The aim of our study is to better understand the impact of the inhibition of GBA1 activity on alpha-synuclein accumulation, neuroinflammation and sensorymotor functions using transgenic mice overexpressing human wild-type alpha-synuclein (Thy1-aSYN mice).

Three-month-old Thy1-aSYN and wild-type (WT) male mice were treated for 14 days by intraperitoneal injection with conduritol-beta-epoxyde (CBE; a GBA1 inhibitor; 100mg/kg/day) or PBS. Central GBA1 activity was determined by fluorogenic assay and glucocerebrosides and sphingolipids levels were quantified by mass spectrometry and thin-layer chromatography. Immune cell populations in blood and brain were numbered by multicolor flow cytometry. Peripheral and central alpha-synuclein levels are measured by ELISA and Western blot. Motor performance was evaluated in the challenging beam test and the removal adhesive test.
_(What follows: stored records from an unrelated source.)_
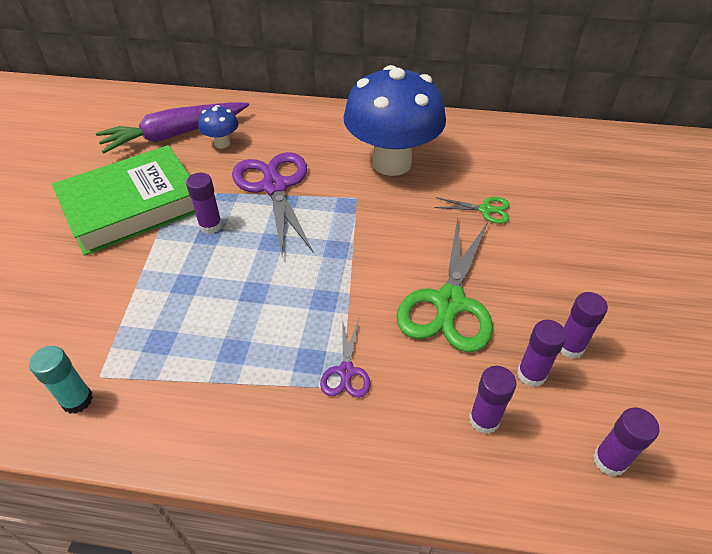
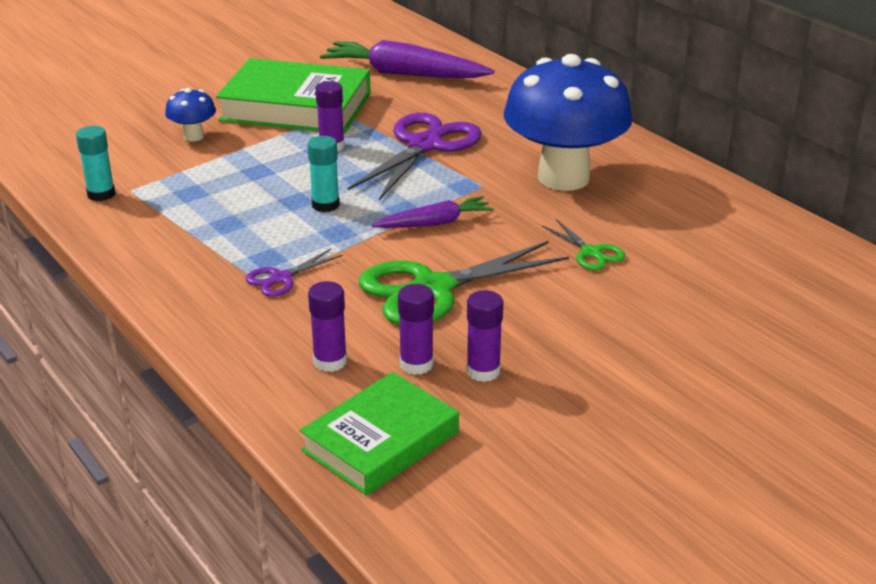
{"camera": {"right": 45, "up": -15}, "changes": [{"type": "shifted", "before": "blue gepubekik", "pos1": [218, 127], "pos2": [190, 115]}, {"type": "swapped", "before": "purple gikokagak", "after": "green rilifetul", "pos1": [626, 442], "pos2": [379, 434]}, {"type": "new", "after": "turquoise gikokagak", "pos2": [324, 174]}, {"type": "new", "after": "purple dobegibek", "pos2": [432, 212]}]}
Our results show that CBE decreases glucocerebrosidase activity and increases glucosylceramides levels in the brain of mice. Thy1-aSyn mice treated by CBE present neurosensorial impairments in removal adhesive test an increasing number of CD45+ cells in the brain. No treatment effect is observed in the brain and the blood of transgenic or WT mice when measuring total alpha-synuclein.
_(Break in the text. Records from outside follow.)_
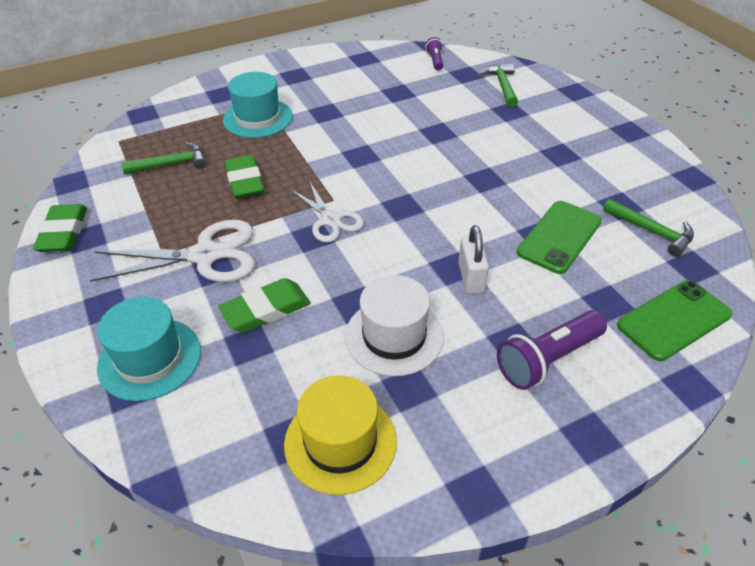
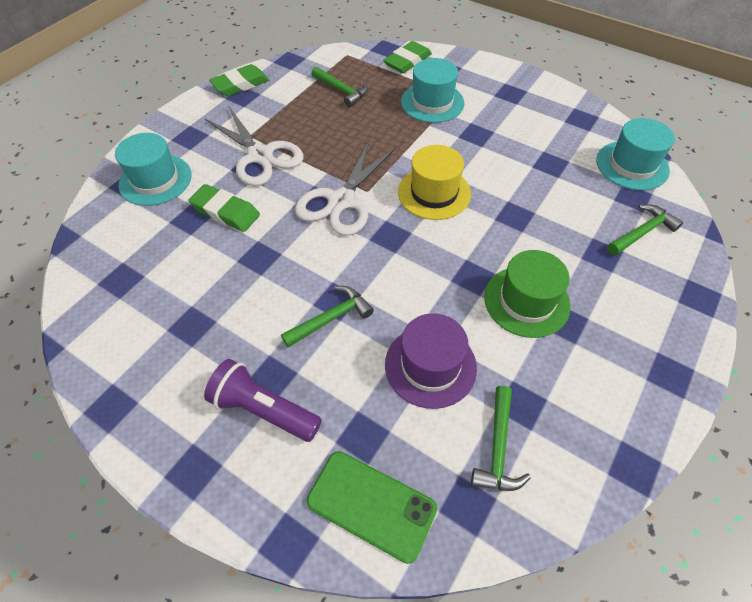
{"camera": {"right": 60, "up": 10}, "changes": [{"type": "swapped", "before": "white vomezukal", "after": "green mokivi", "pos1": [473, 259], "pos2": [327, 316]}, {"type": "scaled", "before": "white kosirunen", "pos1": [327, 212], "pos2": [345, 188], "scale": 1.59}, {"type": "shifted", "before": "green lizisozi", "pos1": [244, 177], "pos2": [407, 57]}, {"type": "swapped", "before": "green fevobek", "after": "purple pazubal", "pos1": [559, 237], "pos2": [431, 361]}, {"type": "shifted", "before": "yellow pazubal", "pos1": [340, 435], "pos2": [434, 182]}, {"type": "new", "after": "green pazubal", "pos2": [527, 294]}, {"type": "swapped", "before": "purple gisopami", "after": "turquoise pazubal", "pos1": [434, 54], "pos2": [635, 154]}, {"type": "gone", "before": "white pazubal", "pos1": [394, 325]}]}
Altogether, our data suggest that loss of GBA1 activity could significantly impact on neurosensorial performancesand immune response in transgenic mice overexpressing alpha-synuclein. Thus a synergistic effect between GBA1 loss of function and alpha-synuclein accumulation could contribute to such disturbances in PD. Ongoing analyses will determine the effects of GBA1 inhibition on the levels of aggregated and hyperphosphorylated forms of alpha-synuclein and on the levels of cytokines and chemokines, in order to better understand on the role of GBA1 and PD.